Conexão Portugal: Na rota de uma catástrofe

O aumento da poluição no Mar Mediterrâneo representa um perigo principalmente para o litoral português, destaca Luiz Plácido nesta edição da coluna

14/06/2018 - 14:00 - Atualizado em 14/06/2018 - 20:34

Praia do Tonel, Portugal: plásticos jogados no Mediterrâneo chegam ao litoral lusitano (Foto Shutterstock)

No último dia 8, foi celebrado o Dia Mundial dos Oceanos. Porém, segundo um relatório da WWF (World Wide Fund for Nature), uma organização não-governamental internacional fundada em 1961, que trabalha no campo da preservação da natureza selvagem e na redução do impacto humano no meio ambiente, não existe muito o que comemorar. Pelo contrário, os dados divulgados pela organização são preocupantes. O relatório conclui que “95% dos resíduos que flutuam no Mediterrâneo são compostos por plásticos” e pede um acordo internacional para eliminar esta poluição.
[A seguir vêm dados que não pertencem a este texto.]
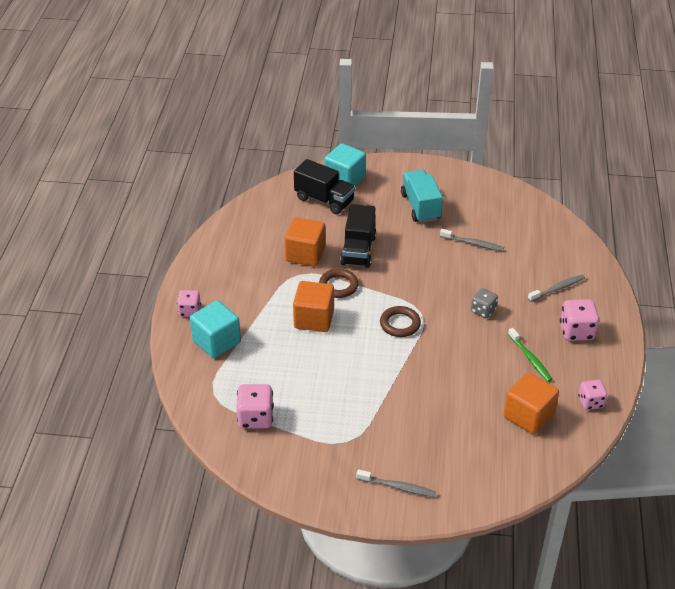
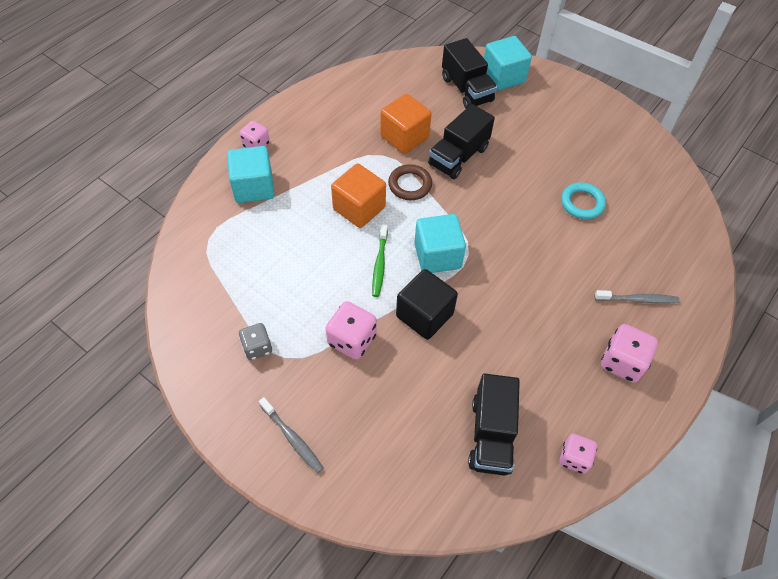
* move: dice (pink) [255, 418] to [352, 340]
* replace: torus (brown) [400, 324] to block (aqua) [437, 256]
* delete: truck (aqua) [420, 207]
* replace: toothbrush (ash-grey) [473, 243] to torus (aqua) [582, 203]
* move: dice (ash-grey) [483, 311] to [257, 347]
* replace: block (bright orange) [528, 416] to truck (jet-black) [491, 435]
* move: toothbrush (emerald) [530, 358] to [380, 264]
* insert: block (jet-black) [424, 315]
A Organização das Nações Unidas (ONU) foi outra entidade que aproveitou a data, criada em 1992 durante uma Cimeira da Terra, no Rio de Janeiro, para lembrar ainda que 80% da poluição existente nos oceanos provêm das pessoas que estão em terra. E essa parcela acaba por ceifar a vida a um milhão de aves marinhas e a cerca de cem mil mamíferos a cada ano. São cerca de 5 bilhões de sacolas plásticas utilizadas em todo mundo, com apenas uma quantidade mínima sendo reciclada.

Segundo o estudo, a maior parte desse plástico “é proveniente da Turquia e Espanha, seguida pela Itália, Egito e França. Os turistas que visitam as regiões a cada verão são responsáveis por um aumento de 40% no lixo marinho”.

Os ambientalistas alertam que o Mediterrâneo “corre perigo de se transformar numa armadilha plástica, com nível recorde de poluição causada por microplásticos, que ameaçam tanto espécies marinhas como a saúde humana, já que 20% dos peixes de consumo quotidiano têm microplásticos nos seus estômagos”.

A conclusão do estudo é de que se nada for feito de imediato, até o ano de 2025 teremos acumulado nos oceanos cerca de 250 milhões de toneladas de resíduos plásticos e, até 2050, teremos nos oceanos mais plásticos do que peixes.

Com consequências em todo o mundo, os impactos da poluição do Mediterrâneo podem chegar primeiro a Portugal. Isso porque o país fica na rota de saída deste mar e é o primeiro a sofrer com o efeito da poluição, que pode causar sérios danos tanto para a natureza quanto para a saúde humana. Em Portugal, “os microplásticos predominam nas areias das praias, representando 72% do lixo encontrado em zonas industriais e de estuários”, salienta um comunicado divulgado pela WWF em Lisboa. A organização pede a governos, empresas e cidadãos que adotem ações para reduzir a poluição por plásticos em ambientes urbanos, costeiros e marinhos, não só no Mediterrâneo, mas em todo o mundo, já que este problema afeta todos os oceanos.

Medidas para conter o avanço da poluição têm sido tomadas pela União Europeia. Entre as propostas da organização, está a adoção de um acordo internacional juridicamente vinculativo para eliminar a descarga deste material nos oceanos, com metas para atingir 100% de resíduos plásticos reciclados e reutilizáveis até 2030, além da coleta e reciclagem de 95% das garrafas plásticas até 2025 e a proibição dos produtos plásticos descartáveis, como sacos, copos, talheres, cotonetes e canudos, que devem ser extintos já no ano de 2019.

Dos 27 milhões de toneladas de resíduos plásticos produzidos anualmente na Europa, apenas um terço é reciclado, 27% vai para aterro, uma percentagem que sobe a metade na Itália, na França e na Espanha. O material reciclado representa apenas 6% da procura de plásticos na Europa, aponta o relatório, que propõe, inclusive, a criação de um imposto exclusivo sobre o plástico.

Luiz Plácido é jornalista, apresentador do programa Destino Portugal (transmitido no canal de tv a cabo Travel Box Brazil) e proprietário da agência de turismo Destino Portugal Viagens. Ele escreve na coluna Conexão quinzenalmente, às quintas-feiras.